Папа пообещал мне написать о себе, о своих родных и даже о материнской родне.
Получилось три письма. С них и начну.
Письмо первое
«Помню себя с раннего детства.
Семья жила в деревне. Отец был близок к крестьянской жизни, очень уважал и любил крестьян, считал их честными, порядочными людьми, сам был трудяга. Имел небольшое хозяйство: корову, лошадь, птиц.
Я и брат были близки к природе. Рядом с домом было озеро. Помню, что отец иногда катал нас зимой по озеру и давал править лошадью. Брат Тима однажды резко дернул вожжу, и санки опрокинулись, все упали, но без последствий.
Мы очень любили природу и животных, маленькими кормили с руки корову, лошадь.
Крестьяне уважали отца и дедушку за честность и трудолюбие.
В доме была комната — называлась „темненькая“. Однажды Тима открыл эту комнату: там стоял новорожденный теленочек с белой лысинкой. Тима очень испугался. Отец завел его в „темненькую“, где он подружился с теленочком и больше его не боялся.
Отец и мать были очень дружны, никогда не ругались и громко не разговаривали. Нас никогда не наказывали. Помню, что Тима в чем-то провинился и тогда отец снял с него штанишки и два раза дотронулся до голого местечка ремнем, при этом он смеялся, а Тима плакал, мне его было жалко. Отец сказал, что и меня нашлепает, если я не буду слушаться. С нами жила тетя Аня, наша любимица, которая нас любила, как мать, и особенно меня.
Мама моя часто болела, но была великая труженица, очень нас любила и жалела.
Отец всю жизнь был ей предан самым чистым и самым честным образом. Ухаживал за ней, как за ребенком, и она его берегла, как нас.
Наша семья, как я теперь понимаю, была идеальная. К сожалению, мне таких семей больше не приходилось видеть. Я не идеализирую, а все говорю, как мы договорились: только правду и что помню.
Отец был простой человек, но очень любил нашу природу и часто водил меня и Тишу в лес, на луг, на озеро. Он научил нас ездить верхом на лошади, ухаживать за скотом, мы испытывали большое удовольствие чистить коня, кормить корову. Иногда она лизала нам руки, язык у нее очень жесткий и шершавый, мы боялись, что она нам откусит руку, но отец говорил, что корова людей не ест и руки наши будут целы. Мы привыкли к этому.
Отец был набожен. Запрещал мучить животных: кошек, собак, говорил, что это большой грех.

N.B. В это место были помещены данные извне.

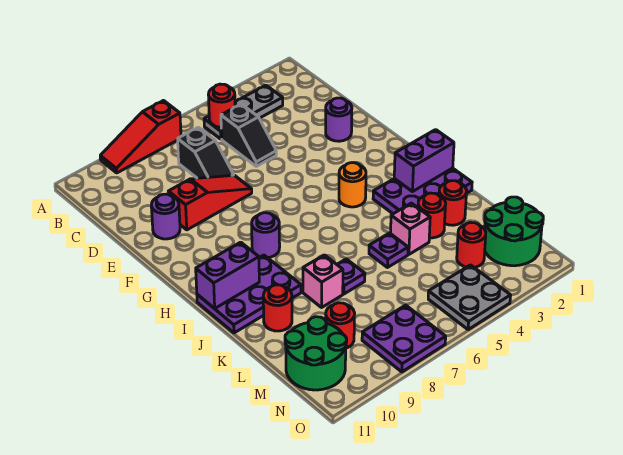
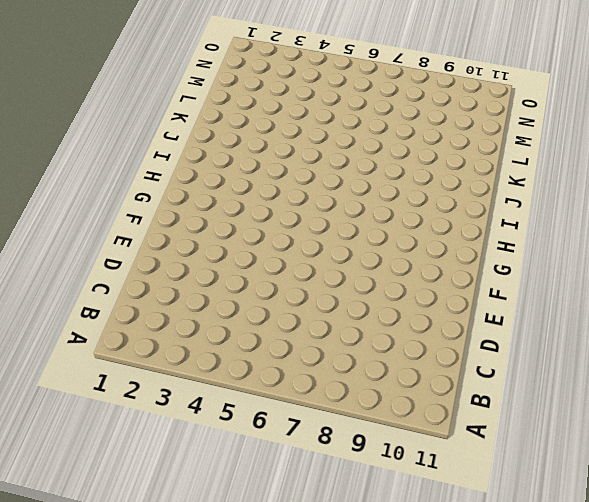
none -> red slope A7:A9 level 1 top 7
none -> grey plate B3:B5 level 1
none -> black slope C5:D5 level 1 top C

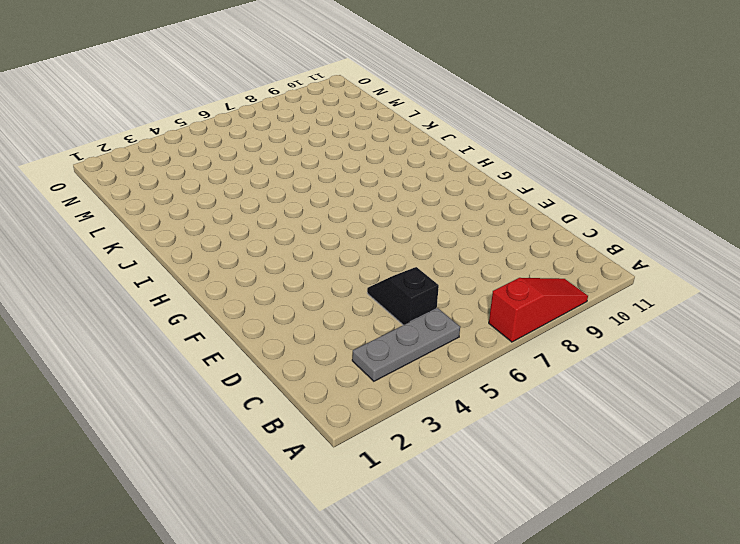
none -> black slope C7:D7 level 1 top C
none -> purple round brick E2 level 1
none -> red slope E7:E9 level 1 top 9

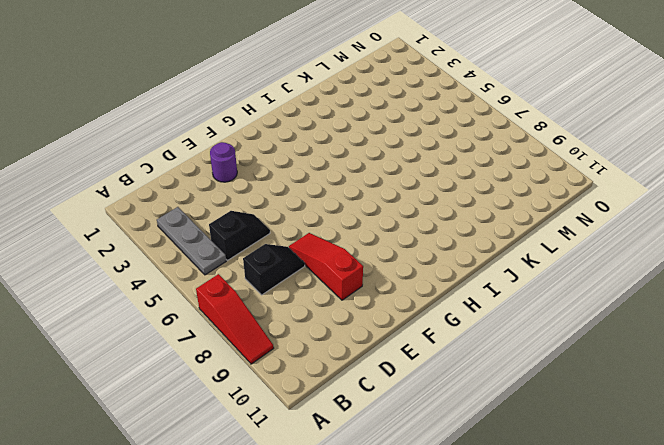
none -> purple round brick E10 level 1
none -> orange round brick H4 level 1
none -> purple round brick H8 level 1

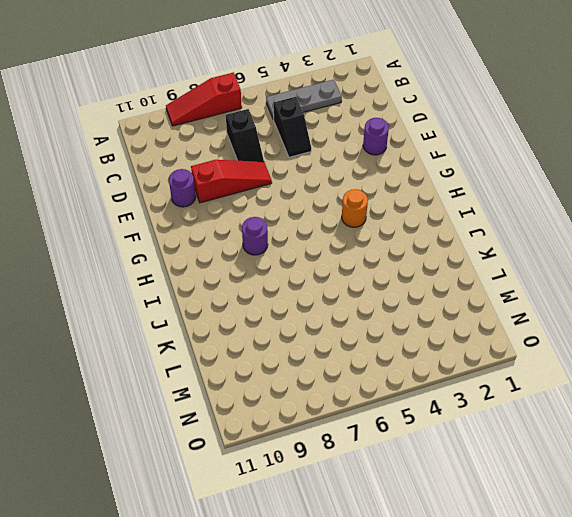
none -> purple plate I1:J3 level 1
none -> purple plate I9:J11 level 1
none -> red round brick K2 level 1

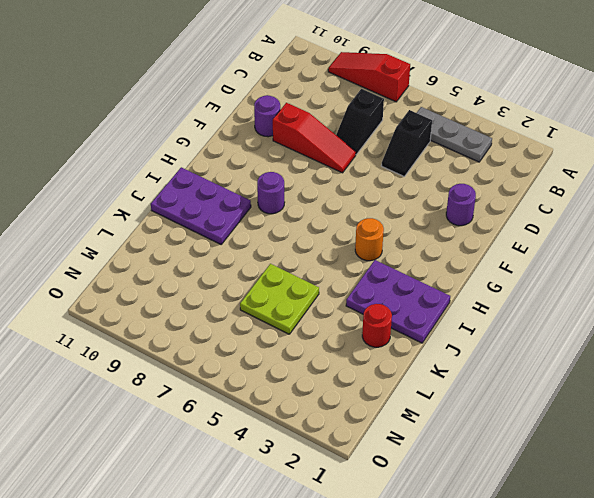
lime plate K5:L6 level 1 -> purple plate K5 level 1
none -> red round brick K3 level 1
none -> pink brick K4 level 1
none -> purple plate K7 level 1

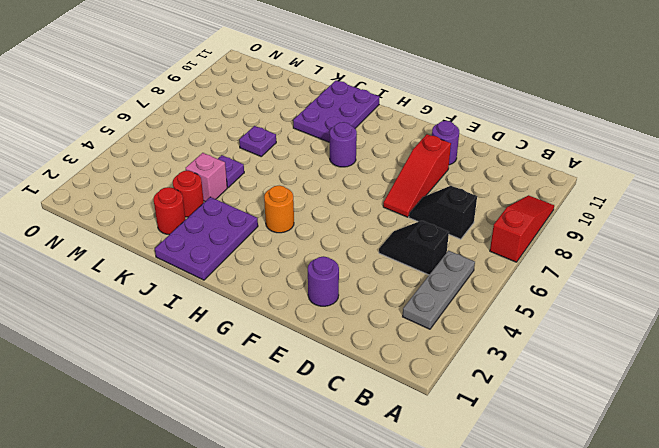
none -> pink brick K8 level 1
none -> red round brick K10 level 1
none -> green round brick M1:N2 level 1

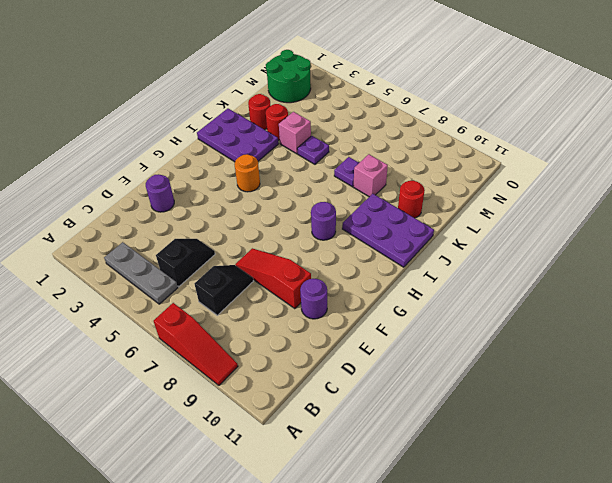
none -> red round brick M3 level 1
none -> red round brick M9 level 1
none -> green round brick M10:N11 level 1

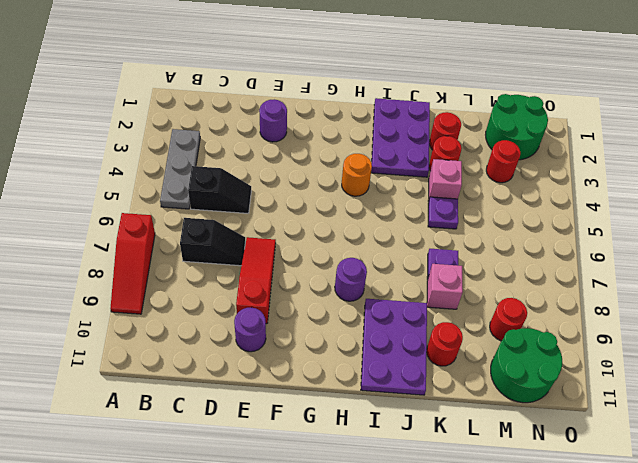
none -> grey plate N4:O5 level 1
none -> purple plate N7:O8 level 1
none -> red round brick B5 level 2

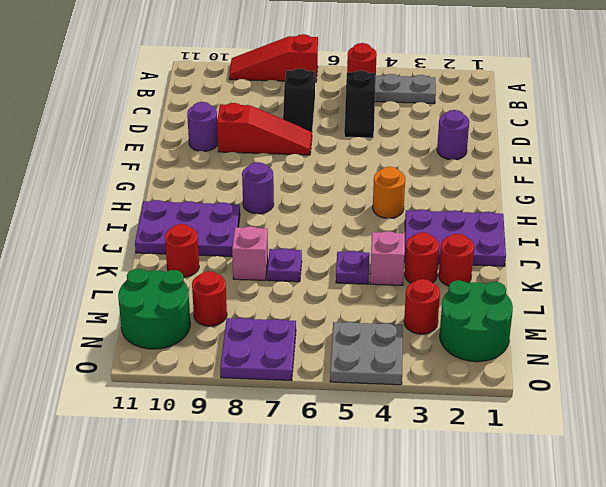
none -> purple brick I1:I2 level 2
none -> purple brick I10:I11 level 2

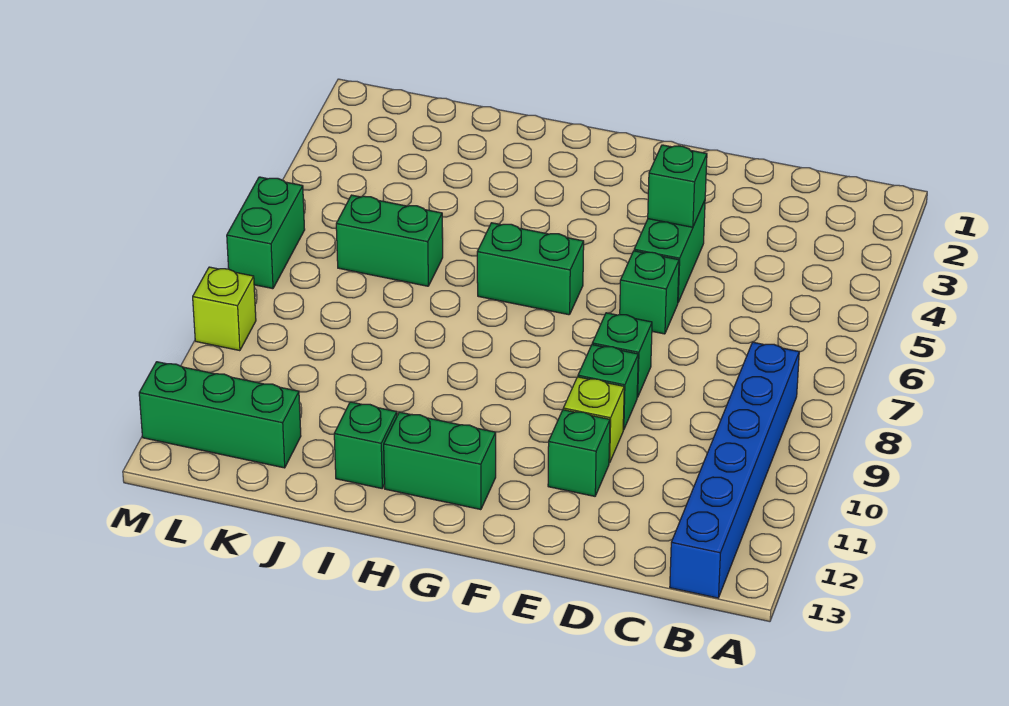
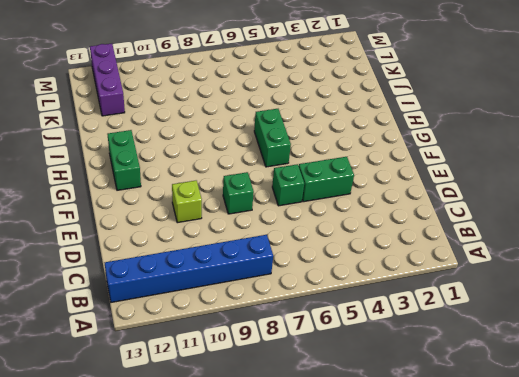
purple brick K12:M12 level 1 -> green brick K12:M12 level 1
none -> green brick E9 level 1
none -> green brick E11 level 1
none -> green brick I12 level 1

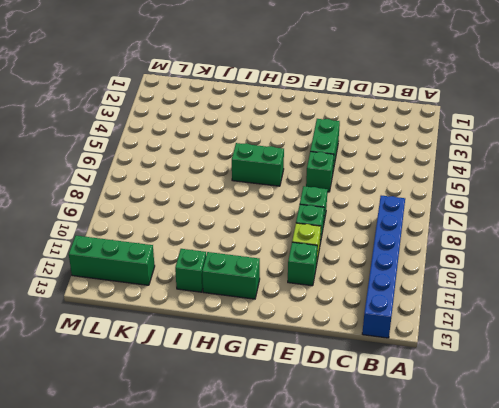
none -> green brick J6:K6 level 1
none -> green brick M6:M7 level 1
none -> lime brick M9 level 1

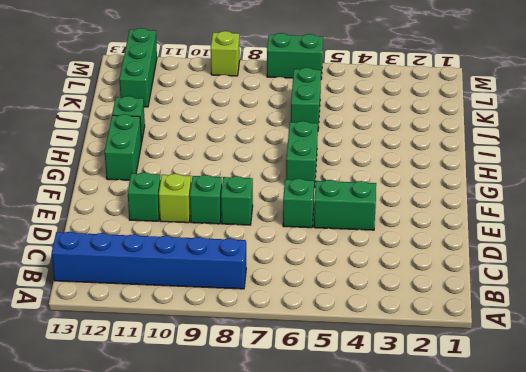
none -> green brick E4 level 2

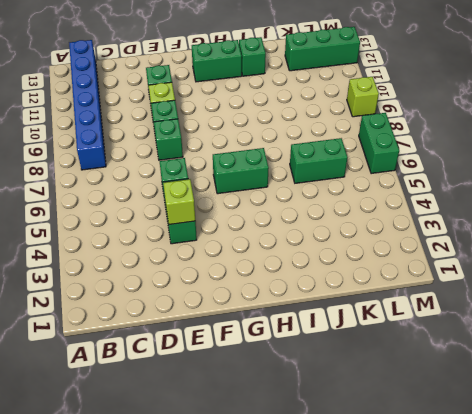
lime brick E4 level 2 -> green brick E4 level 2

Друзья отца в основном были простые мужики. Мне запомнился один, звали его Филипп, прозвище было „железный“. Я как сейчас помню этого человека. Высокий, плечистый, с большой окладистой бородой. Потом, когда я узнал про Л. Н. Толстого, я его представлял именно таким. В любое время дня и ночи этот Филипп готов был выполнить любую просьбу отца. Нас, детей, он очень любил, брал на колени, и мы трогали его бороду, а он нам рассказывал сказки, я сейчас не помню ни одной, но слушали мы его, притаившись у него на руках. От него всегда пахло свежим воздухом, сеном и конским потом. Это для меня были самые лучшие запахи с детства и до сих пор. Он был добрый и очень честный. Если скажет слово, то не изменит его. Железным его звали за характер и силу. Таких прекрасных русских типажей сейчас не найдешь.
Из деревни мы переехали в небольшой городок Ярцево, Смоленской области. Снимали квартиру у одного домовладельца. Дом был большой, типа барского. Читая впоследствии Тургенева, Гончарова и других классиков, я представлял именно этот дом. У хозяина была старая жена, при жизни я ее не видел, но она умерла, и гроб с ее телом вывозили со двора дома. Гроб был обшит бархатом. Старуха казалась восковой. Впоследствии я ее отождествлял с пушкинской Пиковой дамой.
С момента этого зрелища я узнал о смерти, стал тосковать, не за себя, а сначала за родителей, что они когда-нибудь умрут. По ночам я плакал, но никому не говорил о своих переживаниях.
Отец всегда приносил из деревни игрушки, сделанные по его просьбе мужичками: то тележки на деревянных колесиках, то палочки с лошадиными головками и другие вещички.
Отца мы любили за его мужество, чувствовали, что он нас любит, но вида нам он никогда о своих чувствах не подавал.